Compare shared terms associated with a miRNA name

Description

Compare shared terms associated with a miRNA name over two topics.

Usage

compare_mir_terms_scatter(
  df,
  mir,
  top = 1000,
  token = "words",
  ...,
  topic = NULL,
  stopwords = stopwords_miretrieve,
  stopwords_ngram = TRUE,
  html = TRUE,
  colour.point = "red",
  colour.term = "black",
  col.mir = miRNA,
  col.abstract = Abstract,
  col.topic = Topic,
  col.pmid = PMID,
  title = NULL
)

Arguments

`df`	Data frame containing miRNA names, abstracts, topics, and PubMed-IDs.
`mir`	String. miRNA name of interest.
`top`	Integer.
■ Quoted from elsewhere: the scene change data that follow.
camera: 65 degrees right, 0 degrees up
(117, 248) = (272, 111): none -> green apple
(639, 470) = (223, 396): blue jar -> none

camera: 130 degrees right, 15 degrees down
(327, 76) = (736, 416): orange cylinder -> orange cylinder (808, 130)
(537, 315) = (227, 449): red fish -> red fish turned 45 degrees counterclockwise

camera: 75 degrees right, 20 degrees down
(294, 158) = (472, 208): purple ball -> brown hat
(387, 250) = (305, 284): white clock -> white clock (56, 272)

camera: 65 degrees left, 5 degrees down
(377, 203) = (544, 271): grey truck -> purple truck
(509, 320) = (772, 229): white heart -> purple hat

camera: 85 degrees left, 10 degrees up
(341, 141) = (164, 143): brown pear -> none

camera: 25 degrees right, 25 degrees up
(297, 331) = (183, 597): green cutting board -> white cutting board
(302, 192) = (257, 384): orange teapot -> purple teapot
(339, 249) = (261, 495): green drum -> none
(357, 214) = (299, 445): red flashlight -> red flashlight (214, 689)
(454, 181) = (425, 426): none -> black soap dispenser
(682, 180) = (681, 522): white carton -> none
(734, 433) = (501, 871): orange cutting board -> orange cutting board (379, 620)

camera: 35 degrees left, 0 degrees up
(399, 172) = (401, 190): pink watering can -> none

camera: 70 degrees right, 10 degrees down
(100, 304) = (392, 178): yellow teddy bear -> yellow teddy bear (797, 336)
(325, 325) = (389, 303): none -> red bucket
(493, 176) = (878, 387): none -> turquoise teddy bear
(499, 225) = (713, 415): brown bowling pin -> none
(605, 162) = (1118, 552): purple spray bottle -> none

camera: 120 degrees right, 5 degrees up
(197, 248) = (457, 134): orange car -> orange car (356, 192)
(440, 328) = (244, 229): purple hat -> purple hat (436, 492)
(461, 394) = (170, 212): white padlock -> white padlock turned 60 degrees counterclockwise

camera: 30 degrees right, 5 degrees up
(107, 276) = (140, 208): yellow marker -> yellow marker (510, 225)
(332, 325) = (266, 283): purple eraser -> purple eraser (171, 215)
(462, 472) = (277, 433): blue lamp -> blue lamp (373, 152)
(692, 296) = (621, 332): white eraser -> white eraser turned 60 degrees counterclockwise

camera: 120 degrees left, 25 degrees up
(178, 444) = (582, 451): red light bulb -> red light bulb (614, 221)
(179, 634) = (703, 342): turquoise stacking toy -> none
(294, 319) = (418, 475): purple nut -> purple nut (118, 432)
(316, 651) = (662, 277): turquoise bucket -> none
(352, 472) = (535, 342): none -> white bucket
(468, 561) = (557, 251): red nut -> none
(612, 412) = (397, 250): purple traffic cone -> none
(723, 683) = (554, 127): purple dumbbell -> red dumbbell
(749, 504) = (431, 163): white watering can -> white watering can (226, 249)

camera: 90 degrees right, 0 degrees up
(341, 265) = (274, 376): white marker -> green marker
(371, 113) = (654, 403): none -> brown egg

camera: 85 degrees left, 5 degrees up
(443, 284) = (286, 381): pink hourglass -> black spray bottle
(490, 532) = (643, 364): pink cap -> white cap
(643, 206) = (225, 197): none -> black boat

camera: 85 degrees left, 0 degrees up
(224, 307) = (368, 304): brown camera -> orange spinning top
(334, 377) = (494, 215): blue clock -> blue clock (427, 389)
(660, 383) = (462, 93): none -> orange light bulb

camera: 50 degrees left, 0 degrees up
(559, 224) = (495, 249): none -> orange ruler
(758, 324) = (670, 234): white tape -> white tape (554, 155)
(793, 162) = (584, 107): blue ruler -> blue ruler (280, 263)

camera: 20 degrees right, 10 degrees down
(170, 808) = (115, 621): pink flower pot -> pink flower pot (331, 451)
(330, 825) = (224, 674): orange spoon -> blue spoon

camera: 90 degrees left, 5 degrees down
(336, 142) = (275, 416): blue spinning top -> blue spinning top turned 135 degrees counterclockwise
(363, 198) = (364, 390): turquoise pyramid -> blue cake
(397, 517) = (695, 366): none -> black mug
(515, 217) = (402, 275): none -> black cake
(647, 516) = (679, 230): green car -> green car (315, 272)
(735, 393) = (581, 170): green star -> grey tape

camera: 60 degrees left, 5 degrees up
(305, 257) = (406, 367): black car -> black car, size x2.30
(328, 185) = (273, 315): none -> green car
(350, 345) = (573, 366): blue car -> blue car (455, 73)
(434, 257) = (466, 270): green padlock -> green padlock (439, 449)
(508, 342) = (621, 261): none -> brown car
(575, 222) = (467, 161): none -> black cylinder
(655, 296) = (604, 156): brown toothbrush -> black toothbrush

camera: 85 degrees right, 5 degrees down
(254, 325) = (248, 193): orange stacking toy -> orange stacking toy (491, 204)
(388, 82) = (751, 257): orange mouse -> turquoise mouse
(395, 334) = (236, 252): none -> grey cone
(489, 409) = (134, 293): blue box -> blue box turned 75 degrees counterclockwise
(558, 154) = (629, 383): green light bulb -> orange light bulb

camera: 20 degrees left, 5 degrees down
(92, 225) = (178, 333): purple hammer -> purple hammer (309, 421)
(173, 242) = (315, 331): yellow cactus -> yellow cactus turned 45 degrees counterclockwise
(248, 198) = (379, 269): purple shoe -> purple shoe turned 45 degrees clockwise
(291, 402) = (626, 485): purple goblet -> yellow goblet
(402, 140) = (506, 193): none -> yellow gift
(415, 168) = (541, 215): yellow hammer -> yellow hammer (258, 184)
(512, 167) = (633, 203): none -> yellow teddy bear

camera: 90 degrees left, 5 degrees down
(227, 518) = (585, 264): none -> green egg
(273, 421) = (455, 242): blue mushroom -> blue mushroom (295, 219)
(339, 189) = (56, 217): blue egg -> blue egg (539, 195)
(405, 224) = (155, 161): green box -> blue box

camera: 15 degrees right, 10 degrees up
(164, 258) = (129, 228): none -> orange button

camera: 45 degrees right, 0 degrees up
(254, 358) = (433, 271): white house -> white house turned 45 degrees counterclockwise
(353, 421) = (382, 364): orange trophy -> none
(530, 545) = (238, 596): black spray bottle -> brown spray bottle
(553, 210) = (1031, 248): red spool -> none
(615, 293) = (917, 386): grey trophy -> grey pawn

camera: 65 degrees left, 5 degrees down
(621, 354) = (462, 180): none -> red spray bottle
Number of top terms to plot.
`token`	String. Specifies how abstracts shall be split up. Taken from `unnest_tokens()` in the tidytext package: "Unit for tokenizing, or a custom tokenizing function. Built-in options are "words" (default), "characters", "character_shingles", "ngrams", "skip_ngrams", "sentences", "lines", "paragraphs", "regex", (...), and "ptb" (Penn Treebank). If a function, should take a character vector and return a list of character vectors of the same length."
`...`	Additional arguments for tokenization, if necessary.
`topic`	Character vector. Optional. Specifies which topics to plot. Must have length two. If `topic = NULL`, all topics in `df` are plotted.
`stopwords`	Data frame containing stop words.
`stopwords_ngram`	Boolean. Specifies if stop words shall be removed from abstracts when using ngrams. Only applied when `token = 'ngrams'`.
`html`	Boolean. Specifies if plot is returned as an HTML-widget or static.
`colour.point`	String. Colour of points for scatter plot.
`colour.term`	String. Colour of terms for scatter plot.
`col.mir`	Symbol. Column containing miRNAs.
`col.abstract`	Symbol. Column containing abstracts.
`col.topic`	Symbol. Column containing topics names.
`col.pmid`	Symbol. Column containing PubMed-IDs.
`title`	String. Plot title.

Details

Compare shared terms associated with a miRNA name over two topics. These terms are displayed as a scatter plot, which is either interactive as an HTML-widget, or static. This is regulated via the html argument. miRNA names and topics must be in a data frame df, while terms are taken from abstracts contained in df. Number of top terms to choose is regulated by top. Terms are evaluated as their raw count and plotted on a log10-scale. compare_mir_terms_scatter() is based on the tools available in the tidytext package. The term-plot is greatly inspired by “tidytext: Text Mining and Analysis Using Tidy Data Principles in R.” by Silge and Robinson.

Value

Scatter plot comparing shared terms of a miRNA between two topics.

References

Silge, Julia, and David Robinson. 2016. “tidytext: Text Mining and Analysis Using Tidy Data Principles in R.” JOSS 1 (3). The Open Journal. https://doi.org/10.21105/joss.00037.